Keine Lust auf Schliessungen
Der dramatische Hilferuf von der Reuss wird beim Bund nicht erhört. Patrick Mathys vom Bundesamt für Gesundheit (BAG) spielte den Ball am Nachmittag nach Luzern zurück. Noch vor wenigen Wochen hätten die Kantone auf den eigenen Spielraum gepocht, erinnerte er. Und nannte die Schulen als Beispiel, bei denen der Bund erfolglos versucht hatte, mit den Kantonen einheitliche Regeln zu definieren. «Auch die Kantone haben eine Verantwortung», hielt Mathys fest.
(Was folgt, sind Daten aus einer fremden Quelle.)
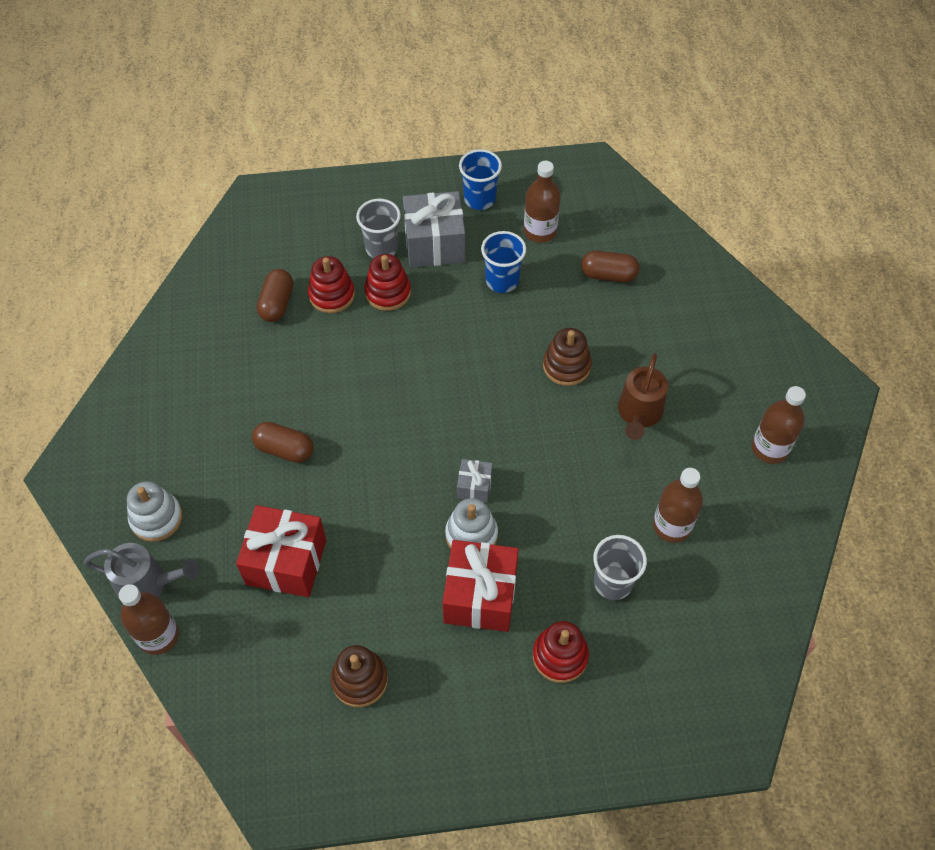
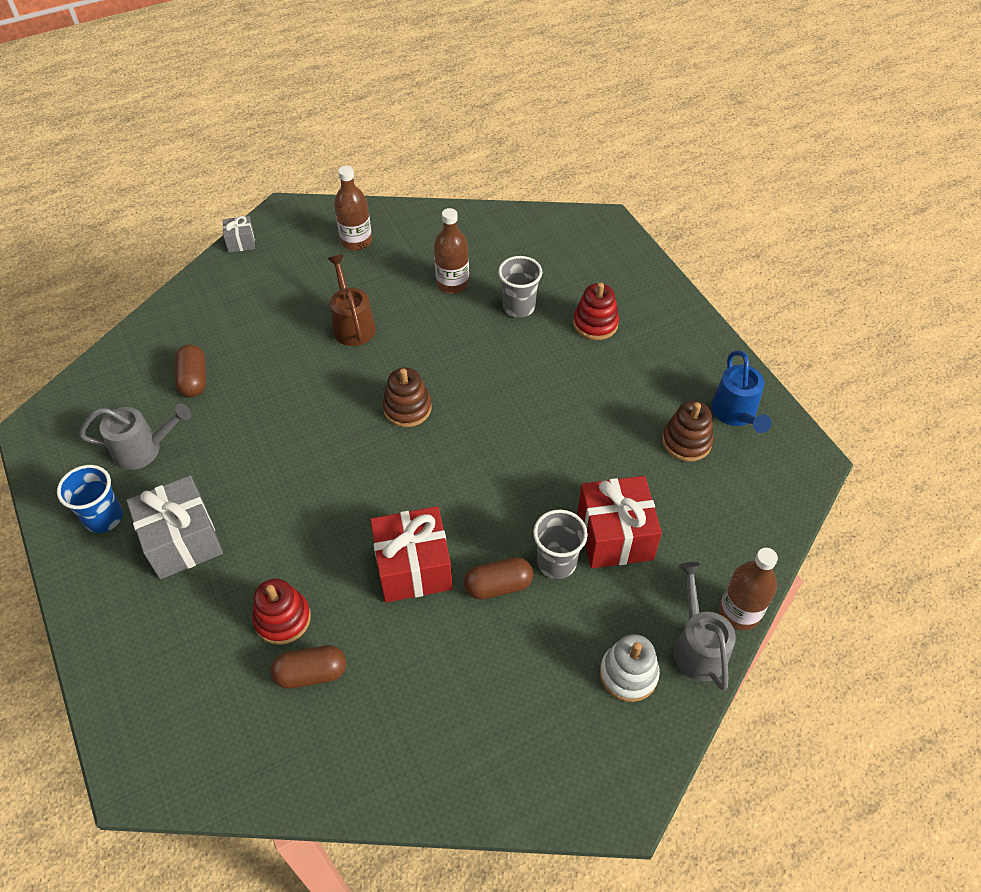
camera: 110 degrees left, 5 degrees down
(284, 449) = (498, 586): brown capsule -> brown capsule turned 75 degrees clockwise
(372, 752) = (736, 414): none -> blue watering can
(381, 248) = (200, 592): grey cup -> grey cup (556, 562)
(388, 292) = (264, 563): red stacking toy -> none
(471, 535) = (520, 406): white stacking toy -> none
(474, 486) = (472, 417): grey gift -> grey gift (241, 242)
(480, 596) = (572, 384): red gift -> red gift (413, 567)
(502, 281) = (222, 463): blue cup -> none
(540, 231) = (144, 449): brown bottle -> grey watering can
(566, 366) = (316, 385): brown stacking toy -> brown stacking toy (407, 408)
(639, 414) = (352, 324): brown watering can -> brown watering can turned 105 degrees counterclockwise

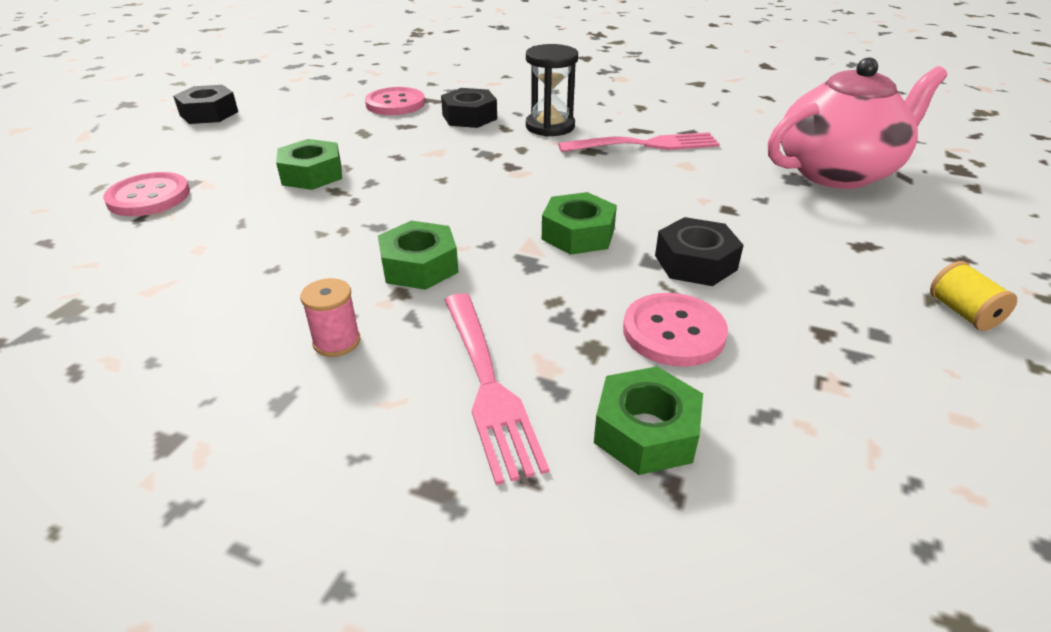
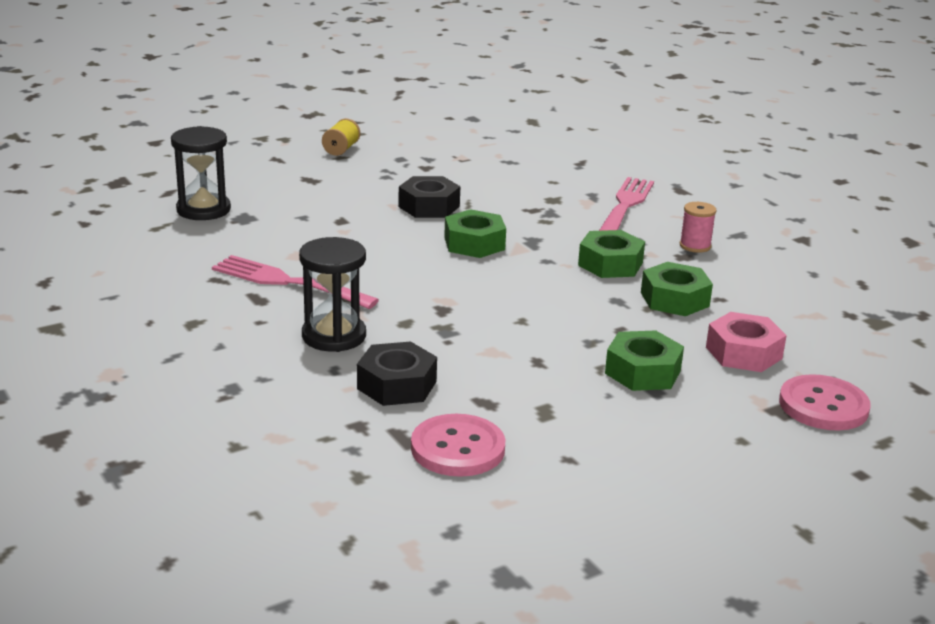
camera: 145 degrees left, 10 degrees down
(209, 113) = (736, 541): black nut -> none
(229, 217) = (743, 353): none -> pink nut
(646, 431) = (570, 174): green nut -> green nut (674, 299)
(673, 332) = (501, 190): pink button -> none
(837, 172) = (203, 210): pink teapot -> black hourglass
Tatsächlich sprach sich Luzern noch vor zwei Wochen gegen viele vom Bundesrat vorgeschlagene Corona-Verschärfungen aus. Die Homeoffice-Pflicht wurde zwar begrüsst. Und mit 2G konnte der Kanton zähneknirschend leben. Doch schon die Idee von 2G+ in Restaurants oder Fitnesscentern ging den Luzernern zu weit – weil sie «faktisch Schliessungen gleichkämen».
Vage Forderungen
Und Schliessungen, die will Graf immer noch nicht. «Einen Shutdown müssen wir um jeden Preis verhindern, das können wir der Bevölkerung nicht mehr zumuten», so der Mitte-Regierungsrat zu Blick TV. Alternativen nannte er nicht. Stattdessen betonte er, er wünsche sich, dass der Bund «wie in der ersten Welle wieder den Lead übernimmt». Was genau dieser tun soll, blieb offen.
Der Bund macht jedenfalls keine Anstalten, den Lead zu übernehmen. Die nächste Bundesratssitzung ist für den 12. Januar geplant. Auch wenn die Landesregierung sich jederzeit zu einer Sitzung treffen könnte, war eine solche bis am Dienstagnachmittag nicht geplant. Allerdings verschickte Gesundheitsminister Alain Berset (49) eine Informationsnotiz an die anderen Bundesräte. Zum Luzerner Hilferuf wollte sein Departement nicht Stellung nehmen.